年月に関守なし…… 

古稀を過ぎると年月の流れが速まり、人生の終焉にむかう。

松代-真田六文銭

2007-11-30 | フォトエッセイ&短歌
 猿飛佐助・霧隠才蔵などの忍術使いは大人気。実在の忍者と信じ込んでアレコレとマンガ本を片手に頑張った。障子紙をくわえて岩の上で印を結んで呪文を唱え飛び降りたり、木から木へ渡り歩いたりと「過酷な修行」に励んだ子供の頃、チャンバラ遊びのバージョンだったのか。
 真田昌幸・幸村の忍者集団:真田十勇士は天下の情勢を窺うため、家康の駿府城、秀忠の江戸城に忍び込み、徳川方の内情を探る。時には、京の南禅寺山門に住む石川五右衛門と術比べをしたりのパフォーマンス。なんとも泣かせるのが、女・子どもなどの弱きを助け、山賊などの強きを挫き、懲らしめるという正義の味方だった。大阪の陣はこんなのを相手に戦ったのだからコリャ~家康も苦戦するワ。
 真田の紋所は六文銭である。六個の銭は六道(地獄、餓鬼、畜生、阿修羅、人間、天上)の衆生を救うため、三途の川の渡し賃。トンデモない家紋であるが「物事には死を賭して挑めという家訓」からとか。

<三途の川の関料、六文銭クッキリの長國寺本堂の甍。藩主真田家の菩提寺>

 いずれにしろこの真田一族のグローバル思考は偉才を放っている。2代目館主:真田昌幸・次男:幸村は豊臣に付くも嫡子真田信之は東軍:家康側につき幕府確立期の一角を担い信州上田城を領有する。
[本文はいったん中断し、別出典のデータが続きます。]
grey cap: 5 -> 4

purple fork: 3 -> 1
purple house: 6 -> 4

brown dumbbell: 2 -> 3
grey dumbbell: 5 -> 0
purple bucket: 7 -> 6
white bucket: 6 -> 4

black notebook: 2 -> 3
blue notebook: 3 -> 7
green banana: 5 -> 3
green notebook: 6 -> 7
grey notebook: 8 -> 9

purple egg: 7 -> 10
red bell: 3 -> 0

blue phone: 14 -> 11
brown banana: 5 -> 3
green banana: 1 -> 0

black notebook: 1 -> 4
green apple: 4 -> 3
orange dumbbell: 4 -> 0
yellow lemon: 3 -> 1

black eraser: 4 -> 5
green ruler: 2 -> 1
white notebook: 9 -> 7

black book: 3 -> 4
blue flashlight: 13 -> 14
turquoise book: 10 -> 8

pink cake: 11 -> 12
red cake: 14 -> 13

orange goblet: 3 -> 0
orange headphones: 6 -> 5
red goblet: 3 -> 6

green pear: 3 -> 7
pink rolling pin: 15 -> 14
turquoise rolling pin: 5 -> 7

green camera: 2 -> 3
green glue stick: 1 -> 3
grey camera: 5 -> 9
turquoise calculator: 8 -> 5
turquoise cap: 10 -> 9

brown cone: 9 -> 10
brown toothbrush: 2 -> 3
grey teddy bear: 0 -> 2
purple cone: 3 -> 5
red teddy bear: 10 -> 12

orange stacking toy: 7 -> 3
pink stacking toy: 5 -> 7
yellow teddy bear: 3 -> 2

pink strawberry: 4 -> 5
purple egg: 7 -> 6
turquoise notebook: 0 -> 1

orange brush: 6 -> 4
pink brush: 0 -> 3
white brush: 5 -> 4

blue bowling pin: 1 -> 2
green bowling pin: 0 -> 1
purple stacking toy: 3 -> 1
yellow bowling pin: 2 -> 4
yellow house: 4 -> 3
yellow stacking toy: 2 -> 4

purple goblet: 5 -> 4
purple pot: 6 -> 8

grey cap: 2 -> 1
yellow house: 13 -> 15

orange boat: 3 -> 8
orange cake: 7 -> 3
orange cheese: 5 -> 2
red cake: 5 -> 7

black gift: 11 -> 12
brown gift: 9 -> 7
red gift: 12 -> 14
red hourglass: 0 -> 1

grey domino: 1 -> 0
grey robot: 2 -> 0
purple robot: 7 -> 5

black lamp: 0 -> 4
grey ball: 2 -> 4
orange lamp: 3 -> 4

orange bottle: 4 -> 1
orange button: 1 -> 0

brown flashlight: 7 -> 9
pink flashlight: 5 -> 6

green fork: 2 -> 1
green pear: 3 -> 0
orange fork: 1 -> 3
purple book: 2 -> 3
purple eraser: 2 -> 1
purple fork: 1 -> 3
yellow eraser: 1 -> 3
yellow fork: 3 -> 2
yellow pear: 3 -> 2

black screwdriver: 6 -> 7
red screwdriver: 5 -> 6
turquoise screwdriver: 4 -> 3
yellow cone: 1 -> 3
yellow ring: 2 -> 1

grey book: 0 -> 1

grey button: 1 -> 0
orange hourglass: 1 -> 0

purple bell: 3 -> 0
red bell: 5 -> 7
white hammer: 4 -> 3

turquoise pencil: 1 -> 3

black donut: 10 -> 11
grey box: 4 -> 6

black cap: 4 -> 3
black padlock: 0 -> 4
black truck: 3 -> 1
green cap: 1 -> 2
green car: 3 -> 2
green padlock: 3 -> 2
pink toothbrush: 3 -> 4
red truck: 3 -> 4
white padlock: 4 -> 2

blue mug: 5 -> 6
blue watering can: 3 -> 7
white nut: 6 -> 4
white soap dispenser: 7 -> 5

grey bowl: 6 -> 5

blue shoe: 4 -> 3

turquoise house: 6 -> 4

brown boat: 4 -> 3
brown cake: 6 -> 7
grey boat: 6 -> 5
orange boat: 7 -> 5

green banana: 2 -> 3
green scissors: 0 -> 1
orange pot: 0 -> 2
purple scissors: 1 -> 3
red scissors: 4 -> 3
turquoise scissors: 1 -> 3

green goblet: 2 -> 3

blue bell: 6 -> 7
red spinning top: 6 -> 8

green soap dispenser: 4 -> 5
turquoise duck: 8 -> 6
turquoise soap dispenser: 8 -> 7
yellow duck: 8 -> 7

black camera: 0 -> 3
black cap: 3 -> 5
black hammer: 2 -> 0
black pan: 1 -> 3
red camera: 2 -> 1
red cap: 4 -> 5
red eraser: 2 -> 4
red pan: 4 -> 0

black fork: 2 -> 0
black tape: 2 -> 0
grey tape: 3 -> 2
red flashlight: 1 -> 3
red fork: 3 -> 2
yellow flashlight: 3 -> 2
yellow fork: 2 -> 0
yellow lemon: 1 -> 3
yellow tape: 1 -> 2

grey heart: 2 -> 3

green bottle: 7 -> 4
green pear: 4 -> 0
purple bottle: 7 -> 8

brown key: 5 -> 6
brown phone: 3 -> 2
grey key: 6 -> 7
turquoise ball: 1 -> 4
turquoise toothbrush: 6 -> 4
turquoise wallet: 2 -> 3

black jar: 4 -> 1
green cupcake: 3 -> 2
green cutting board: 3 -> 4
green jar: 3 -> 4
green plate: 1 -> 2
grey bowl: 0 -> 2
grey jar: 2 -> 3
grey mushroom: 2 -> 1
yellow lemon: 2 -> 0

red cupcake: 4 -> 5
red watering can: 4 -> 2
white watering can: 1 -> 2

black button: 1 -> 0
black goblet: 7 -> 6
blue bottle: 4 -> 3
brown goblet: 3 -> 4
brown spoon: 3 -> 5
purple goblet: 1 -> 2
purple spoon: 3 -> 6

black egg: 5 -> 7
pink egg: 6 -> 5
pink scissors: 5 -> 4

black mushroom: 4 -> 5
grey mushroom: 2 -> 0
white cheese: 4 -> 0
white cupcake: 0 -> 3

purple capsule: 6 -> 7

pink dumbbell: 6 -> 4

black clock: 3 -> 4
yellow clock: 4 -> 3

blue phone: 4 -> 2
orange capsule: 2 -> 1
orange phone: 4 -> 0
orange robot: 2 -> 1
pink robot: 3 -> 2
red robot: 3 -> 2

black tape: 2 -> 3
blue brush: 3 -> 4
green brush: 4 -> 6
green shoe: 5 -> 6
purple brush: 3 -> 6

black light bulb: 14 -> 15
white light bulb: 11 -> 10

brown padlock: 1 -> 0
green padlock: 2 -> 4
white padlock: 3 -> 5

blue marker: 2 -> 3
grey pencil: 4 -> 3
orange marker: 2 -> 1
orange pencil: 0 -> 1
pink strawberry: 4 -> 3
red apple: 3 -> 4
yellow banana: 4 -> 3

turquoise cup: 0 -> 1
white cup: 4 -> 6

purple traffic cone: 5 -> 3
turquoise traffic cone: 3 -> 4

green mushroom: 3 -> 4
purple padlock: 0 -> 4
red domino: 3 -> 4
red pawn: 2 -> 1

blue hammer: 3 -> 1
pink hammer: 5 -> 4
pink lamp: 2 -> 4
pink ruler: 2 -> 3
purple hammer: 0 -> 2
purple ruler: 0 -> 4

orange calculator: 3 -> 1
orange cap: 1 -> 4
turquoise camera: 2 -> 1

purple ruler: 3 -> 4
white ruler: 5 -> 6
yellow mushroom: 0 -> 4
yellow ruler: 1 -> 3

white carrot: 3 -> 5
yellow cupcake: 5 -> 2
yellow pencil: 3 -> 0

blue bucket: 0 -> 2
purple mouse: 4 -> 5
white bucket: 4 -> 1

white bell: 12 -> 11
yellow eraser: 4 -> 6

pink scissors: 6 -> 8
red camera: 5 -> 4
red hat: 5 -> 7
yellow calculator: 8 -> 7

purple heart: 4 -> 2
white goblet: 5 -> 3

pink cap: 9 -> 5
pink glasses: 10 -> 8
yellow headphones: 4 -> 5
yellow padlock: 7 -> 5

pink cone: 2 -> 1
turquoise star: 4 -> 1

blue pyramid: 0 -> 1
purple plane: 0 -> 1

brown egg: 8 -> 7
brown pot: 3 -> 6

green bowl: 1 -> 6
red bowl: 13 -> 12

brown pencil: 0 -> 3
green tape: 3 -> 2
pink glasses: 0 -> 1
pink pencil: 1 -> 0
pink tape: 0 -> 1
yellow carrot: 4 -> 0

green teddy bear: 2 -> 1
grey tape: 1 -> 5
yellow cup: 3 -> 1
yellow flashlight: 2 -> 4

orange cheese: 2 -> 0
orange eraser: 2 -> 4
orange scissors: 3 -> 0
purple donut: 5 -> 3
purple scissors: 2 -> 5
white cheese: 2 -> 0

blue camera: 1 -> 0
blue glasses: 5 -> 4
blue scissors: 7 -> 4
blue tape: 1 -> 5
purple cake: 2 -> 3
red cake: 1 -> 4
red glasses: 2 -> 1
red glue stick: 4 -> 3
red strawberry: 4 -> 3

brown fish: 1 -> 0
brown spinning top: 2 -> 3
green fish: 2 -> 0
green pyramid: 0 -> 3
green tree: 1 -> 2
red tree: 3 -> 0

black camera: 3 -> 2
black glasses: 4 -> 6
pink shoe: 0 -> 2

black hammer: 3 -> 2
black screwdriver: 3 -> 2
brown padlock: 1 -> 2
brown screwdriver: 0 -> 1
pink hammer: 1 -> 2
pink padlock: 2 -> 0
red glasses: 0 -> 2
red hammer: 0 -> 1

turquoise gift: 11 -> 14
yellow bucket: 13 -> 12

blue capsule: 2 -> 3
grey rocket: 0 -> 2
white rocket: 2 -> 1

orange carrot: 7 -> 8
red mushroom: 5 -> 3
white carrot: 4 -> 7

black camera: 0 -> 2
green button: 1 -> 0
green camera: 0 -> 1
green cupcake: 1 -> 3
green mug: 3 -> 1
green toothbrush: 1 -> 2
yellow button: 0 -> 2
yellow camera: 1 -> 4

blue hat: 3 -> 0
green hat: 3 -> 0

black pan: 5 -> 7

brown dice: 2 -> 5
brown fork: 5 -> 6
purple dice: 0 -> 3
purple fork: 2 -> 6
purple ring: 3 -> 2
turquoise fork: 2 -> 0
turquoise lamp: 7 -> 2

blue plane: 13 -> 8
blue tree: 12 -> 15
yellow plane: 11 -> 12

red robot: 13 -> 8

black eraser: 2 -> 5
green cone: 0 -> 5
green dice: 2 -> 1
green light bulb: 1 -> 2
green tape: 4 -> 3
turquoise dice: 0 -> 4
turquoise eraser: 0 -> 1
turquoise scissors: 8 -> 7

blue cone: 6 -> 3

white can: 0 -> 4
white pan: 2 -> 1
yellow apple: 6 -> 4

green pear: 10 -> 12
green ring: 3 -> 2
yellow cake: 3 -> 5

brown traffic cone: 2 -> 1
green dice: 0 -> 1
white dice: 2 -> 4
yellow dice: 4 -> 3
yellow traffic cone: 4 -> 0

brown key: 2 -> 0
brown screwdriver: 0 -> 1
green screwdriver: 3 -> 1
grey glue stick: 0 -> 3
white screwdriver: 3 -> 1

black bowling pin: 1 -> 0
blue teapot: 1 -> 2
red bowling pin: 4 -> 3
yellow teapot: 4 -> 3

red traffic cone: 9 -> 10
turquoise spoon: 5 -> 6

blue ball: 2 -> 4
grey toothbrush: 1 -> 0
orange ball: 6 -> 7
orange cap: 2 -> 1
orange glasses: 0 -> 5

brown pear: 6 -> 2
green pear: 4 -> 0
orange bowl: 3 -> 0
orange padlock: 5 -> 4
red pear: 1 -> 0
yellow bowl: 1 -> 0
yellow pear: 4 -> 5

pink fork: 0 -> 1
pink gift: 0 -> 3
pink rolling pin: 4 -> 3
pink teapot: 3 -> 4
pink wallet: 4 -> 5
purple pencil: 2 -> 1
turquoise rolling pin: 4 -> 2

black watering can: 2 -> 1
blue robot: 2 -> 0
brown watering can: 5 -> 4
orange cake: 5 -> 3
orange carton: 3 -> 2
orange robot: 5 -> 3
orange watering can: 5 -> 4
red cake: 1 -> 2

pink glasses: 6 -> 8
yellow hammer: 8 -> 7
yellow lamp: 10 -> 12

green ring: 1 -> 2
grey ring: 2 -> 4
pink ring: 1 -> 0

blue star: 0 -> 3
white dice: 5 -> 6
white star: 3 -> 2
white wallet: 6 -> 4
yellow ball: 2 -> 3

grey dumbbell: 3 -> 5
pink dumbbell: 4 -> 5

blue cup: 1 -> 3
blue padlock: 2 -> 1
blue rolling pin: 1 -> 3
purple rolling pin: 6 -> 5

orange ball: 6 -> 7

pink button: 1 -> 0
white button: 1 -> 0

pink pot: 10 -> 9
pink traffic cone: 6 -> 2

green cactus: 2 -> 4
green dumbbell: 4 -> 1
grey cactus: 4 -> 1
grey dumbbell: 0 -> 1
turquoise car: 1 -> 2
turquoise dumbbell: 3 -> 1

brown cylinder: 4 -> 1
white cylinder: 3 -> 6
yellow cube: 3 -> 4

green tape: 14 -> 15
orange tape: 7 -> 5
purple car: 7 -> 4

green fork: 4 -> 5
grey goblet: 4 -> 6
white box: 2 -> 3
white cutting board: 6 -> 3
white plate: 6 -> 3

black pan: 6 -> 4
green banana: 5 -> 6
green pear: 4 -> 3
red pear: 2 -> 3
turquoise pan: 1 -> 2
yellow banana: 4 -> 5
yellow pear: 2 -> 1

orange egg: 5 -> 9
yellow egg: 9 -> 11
この真田家3代目の信之が1622(元和8)年に上田から松代への加増転封を命ぜら13万5千石の押しも押されぬ譜代大名になった。
 この松代城こそ武田信玄の命によって軍師:山本勘助が上杉謙信との川中島の戦いに備えた海津城である。武田滅亡後曲折を経て来たが、この時以降、真田家の居城として松代藩が消滅する明治維新の廃藩置県の時まで続いていくのである。ちなみに、12代目の真田幸民は新政府側に属し会津戦争に従軍している。

<松代城(海津城)の大手門跡、千曲川の水の流れを利用した堀が注目される>

 真田氏を「日本一の強兵」と賞したのは大阪の陣の時の島津氏発言であるが、総じて真田軍の戦いぶりに対する賞賛は極めて評判が高いのである。
 一方では「真田は表裏常なきもの」と批判する分子も少なくはない。何しろ武田信玄・勝頼→織田信長→上杉景勝→北条氏政→徳川家康など時の強大な大名達の庇護を求めて、次々と身の振り方を変えながら生き延びたのである。
 サテ、この二つの評価!<二代将軍秀忠が関ヶ原の合戦において、真田攻めに手を焼き関ヶ原の合戦に遅参したが、その汚名を雪ぐため、「日本一の強兵が相手だった、秀忠が手こずるのも無理はない」という政治的プロパガンダだというのだが…>必要以上に真田強しと讃えたのではないかと!